Rev. Harrison on the Importance of Remembering Genocide against Tutsi in Rwanda


At St Mary’s Church in High Pavement a service was held to mark the 20th anniversary of the genocide against Tutsi in Rwanda. Reverend Chris Harrison, who led the service, said he has been moved by the desire for forgiveness in Rwanda.

TWENTY years ago this month, the world stood by in horror as one of the last century’s most appalling acts of mass brutality unfolded.

A veritable tidal wave of slaughter soaked the tiny African country of Rwanda in a sea of blood. Within a few weeks, up to a million Tutsis – almost three quarters of the entire Tutsi population of the country – had lost their lives, mostly murdered with machetes and knives.

Rape was commonly used to terrorise women. Moderate Hutus, and many others who refused to join in the killing, often paid the price for their self-restraint with their lives.

The frenzy of blood-letting during those few months in 1994 left one in five members of the entire population of Rwanda dead. The speed of the killing, in terms of the sheer numbers of the dead, far exceeded even the death rate of the German Holocaust in which millions of Jews had lost their lives 50 years earlier.

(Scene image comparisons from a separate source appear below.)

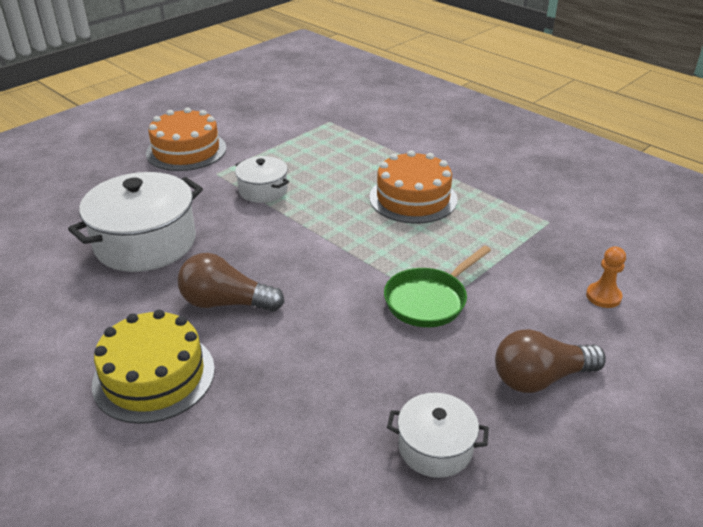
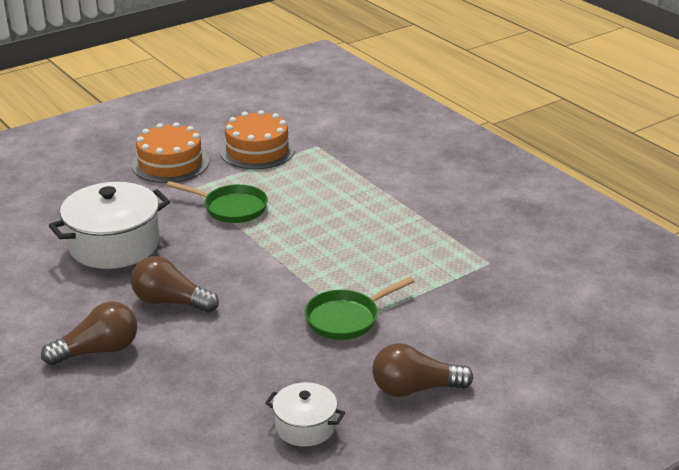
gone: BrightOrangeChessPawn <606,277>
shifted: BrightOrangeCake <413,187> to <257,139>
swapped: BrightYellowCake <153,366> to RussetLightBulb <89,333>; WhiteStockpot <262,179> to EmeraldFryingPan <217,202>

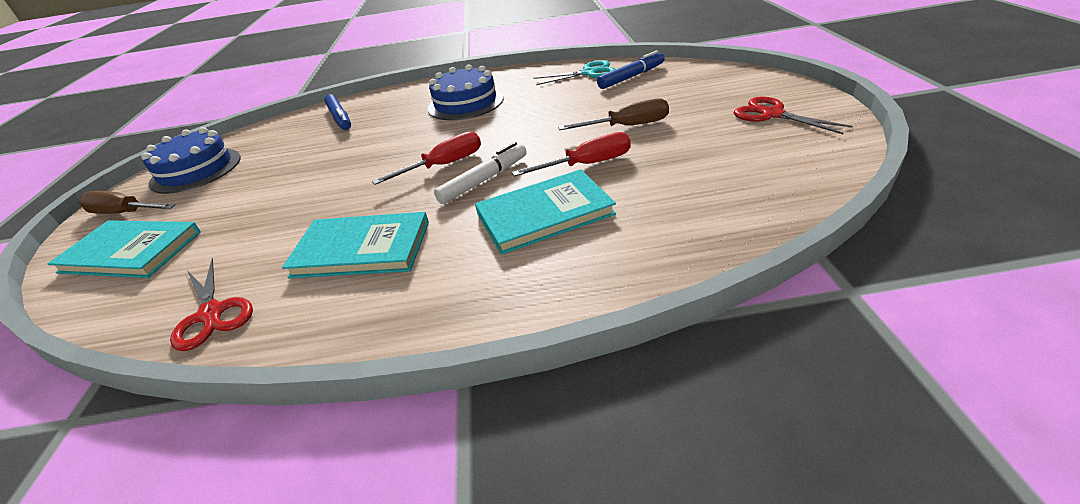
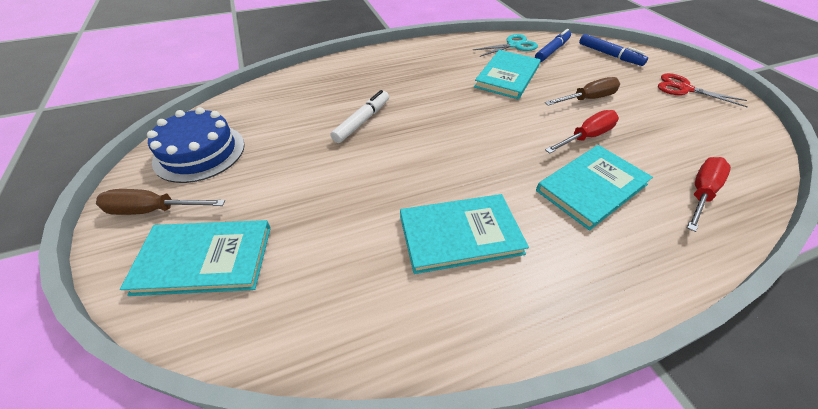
gone: RedScissors <211,304>; BlueCake <466,92>
new: AquaHardback <507,74>
shifted: BlueFeltPen <337,112> to <613,50>; RedScrewdriver <426,158> to <709,194>; WhiteFeltPen <480,173> to <360,116>

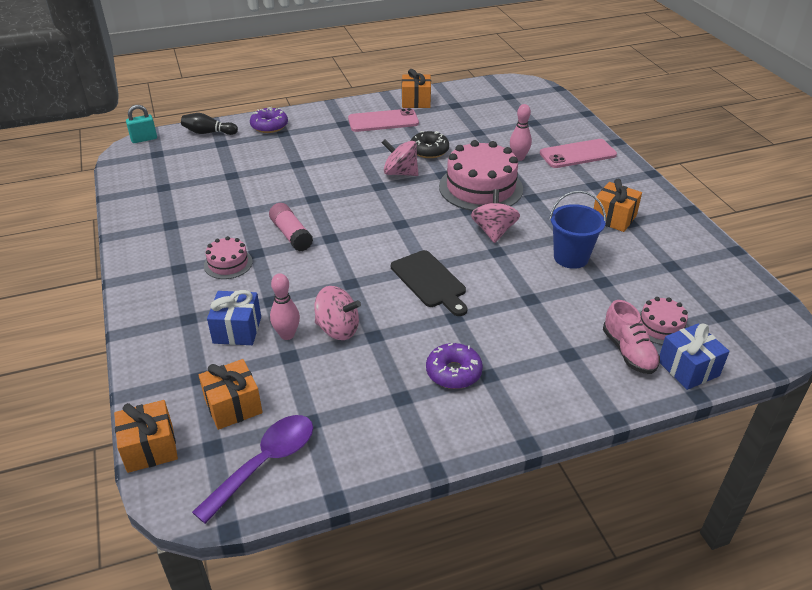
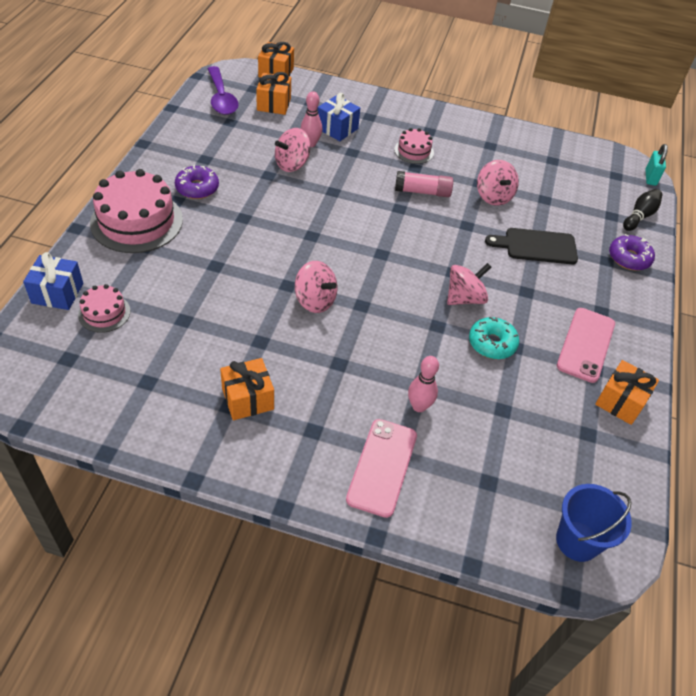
gone: RosePinkShoe <631,337>
new: RosePinkSpinningTop <498,183>
shifted: JetBlackCuttingBoard <429,283> to <531,246>; RosePinkCake <481,175> to <136,211>; BlueBucket <578,230> to <594,523>
repainted: JetBlackDonut <430,144> to AquaDonut <494,338>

Some of the factors which led to the Rwandan genocide were in fact similar to those which enabled the Holocaust to happen. Fear and distrust of Tutsis had been whipped up by the Hutu-led government, which had increasingly imposed its authority on the nation.

What was different, however, was the scale on which ordinary people – who had lived side by side as neighbours for many years – suddenly became mortal enemies. Following government orders, thousands of Hutus turned upon their erstwhile Tutsi friends and joined in the massacres.

There is a small but significant Rwandan community in Nottingham, including survivors of the genocide.

They, along with other Rwandans around the UK, are determined that the world should not forget the deaths of so many of their fellow Rwandans twenty years ago. They want the deeply painful lessons of the past to remain part of our present consciousness, hoping and praying that nothing remotely similar will ever happen again.

This is why the theme of this anniversary year is ‘Kwibuka20 – remember, unite, renew’.

A few weeks ago, a Torch of Remembrance, named ‘Urumuri Rutazima’ – which symbolises the spirit of resilience against all odds – passed through Nottingham. Today, a day of commemoration will also be held here, attended by the Rwandan High Commissioner, beginning with a service in St Mary’s Church in High Pavement at 11am, to which all are welcome.

I have been deeply moved, in conversations with Rwandan friends here in Nottingham, by their clear desire that the theme of forgiveness should be a key part of the commemoration of the genocide.

This year, we are marking another significant anniversary: the beginning of the First World War in 1914. Let’s not forget, however, that when it ended, any attempt at reconciliation was never remotely on the agenda – with fateful consequences when another world war erupted two decades later.